道行く者達が振り返っては、さゆみの姿に心を奪われる。

美しいでしょう、私のさゆみは。
誰にも傷つけさせることなく、ずっと大切に守り育ててきた美しい華。
これからも、ずっと、私が守り育てていく美しく愛おしき存在。

本当は、部屋から一歩も出さずにずっと、閉じこめておきたい。
だけど、さゆみが一度外に出たいと言えば、私はそれを拒むことが出来ないのだ。
聞くことの出来ない願い以外のことは、全て叶えてあげる。

淡い色のワンピースも、その白い肌を引き立てるアクセサリーも買ってあげる。
さゆみが欲しがるものを買うだけのお金なんて、幾らだって手に入れられるのだから。


二人で仲良く買い物を済ませて、後は晩ご飯の材料を買って帰るだけだった。
買ってあげた服やバッグの詰まった紙袋を大切そうに抱えるさゆみの手を取り、ゆっくりと歩いていた刹那。

私とさゆみは、突然―――外界から隔離された。


空間を切り取るかのように展開された“結界”内に取り込まれた私達は、辺りを見渡す。
さゆみと二人で出かけている時にこうした事態に遭遇したことはない。
震えるさゆみの肩を抱き寄せて、大丈夫、お姉ちゃんが絶対に守るからと宣言して。

私はこの空間を生み出した者が何処にいるのか、精神を集中して探る。
出来うるならば、さゆみと二人で居る時に戦いたくはなかった。
全てを消し去る禍々しい力を、さゆみの目の前では行使したくない。

だけど、そうも言ってはいられなかった。
この結界を生み出した者は、確実に能力者である私達を標的にしている。
さゆみを守れるのは私だけなのだ、私が守らなければ誰が守るというのか。

いつ来るか分からない攻撃に備えながら、私はさゆみから手を離し集中を開始する。


「―――それなりに楽しめそうだな」


溢れ出そうになる殺気を押し殺したかのような、低く鋭い声が聞こえた瞬間、私はさゆみを突き飛ばす。
刹那、さっきまでさゆみが立っていた地面に生まれた、球状の抉れ。
闇色の光弾が飛んできた方向へと、私はそのまま走り出す。

余りにも強く禍々しい力だった故か、全てを消し去るこの力には制限があった。
それは、その能力を行使する対象のどこかに必ず触れていなければ発動することが出来ないということ。
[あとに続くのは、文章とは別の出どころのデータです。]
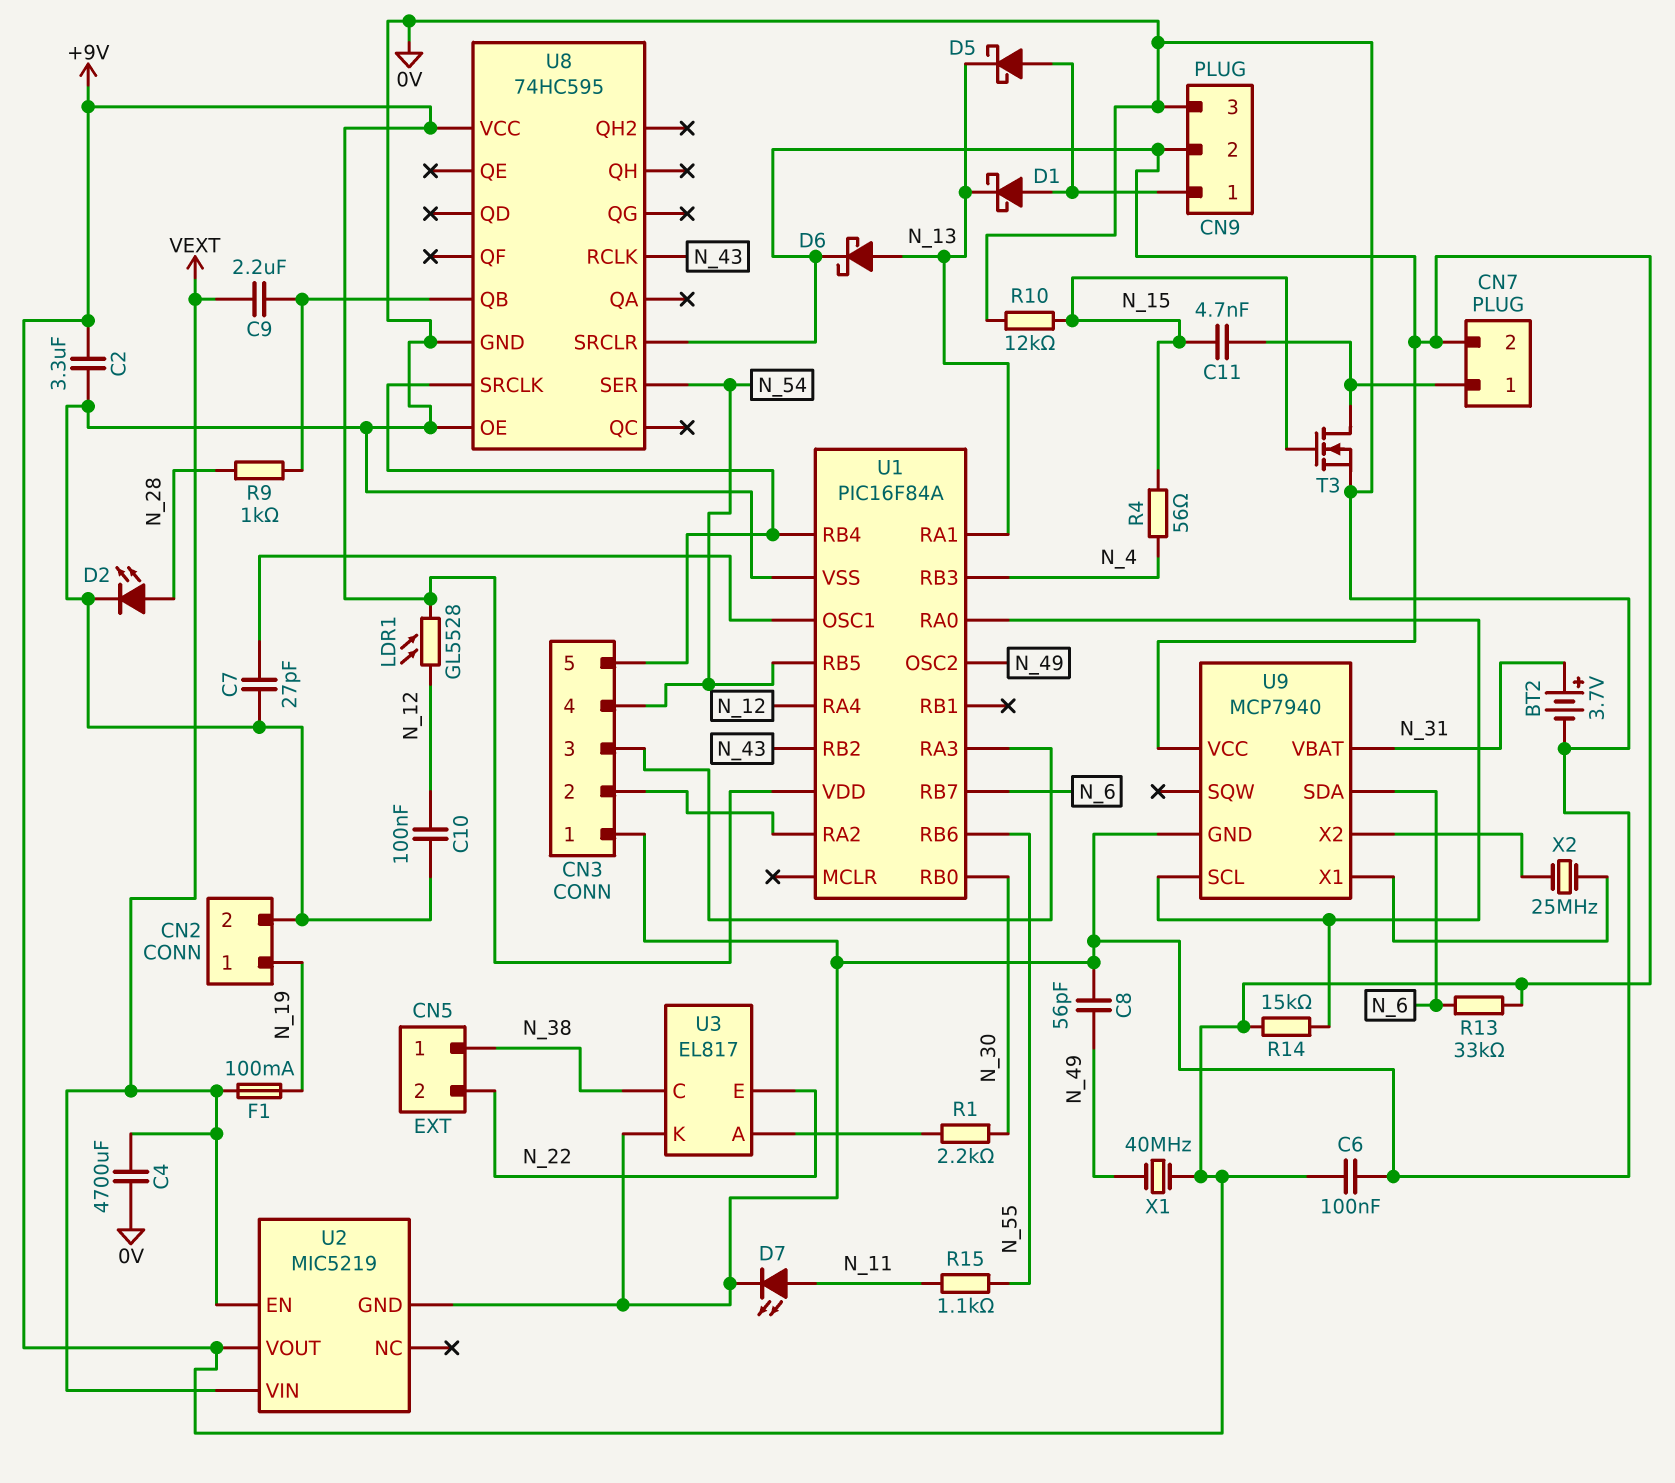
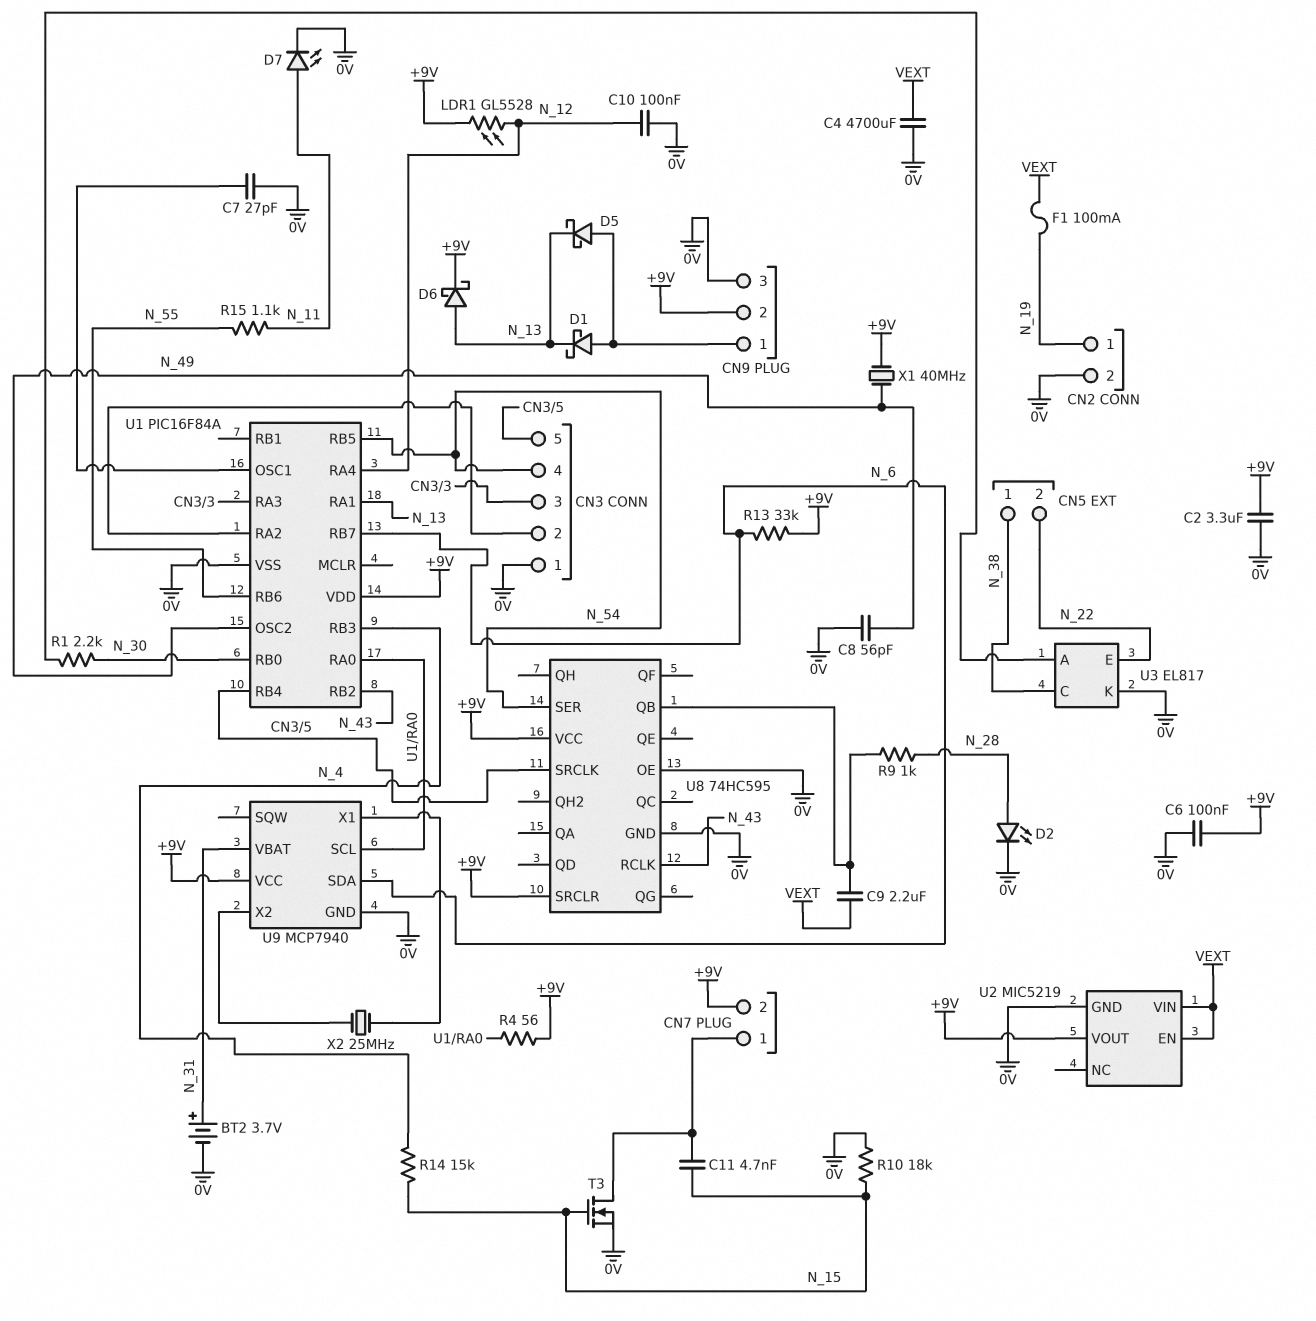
R4: 56 (N_4, N_15) -> 56 (+9V, U1/RA0)
R10: 12k (0V, N_15) -> 18k (0V, N_15)
R14: 15k (+9V, U1/RA0) -> 15k (N_4, N_15)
飛んでくる光弾をかいくぐりながら、私は徐々に相手に詰め寄る。
この指先が掠めるだけでいい、それだけで―――何処の誰が相手であろうとも、消し去ってみせる。

金髪の麗人は、かなりの手練れのようだった。
距離が詰められたことに動揺することなく、彼女は光弾を放ちながら鮮やかに後方に飛ぶ。
私の能力が遠隔操作出来ないものだと知っているかのように、距離を詰めたら詰めただけ離れていった。


どうしようもない膠着状態。
だけど、唯一の救いは彼女は標的を私だけに絞っていることだ。

早く逃げて、と叫びたかったけれど、それを言うのは躊躇われる。
その言葉に、彼女の意識がさゆみへと向けられてしまったら、庇いきれない。

何としてでも、私がこの手で彼女を消し去らねば。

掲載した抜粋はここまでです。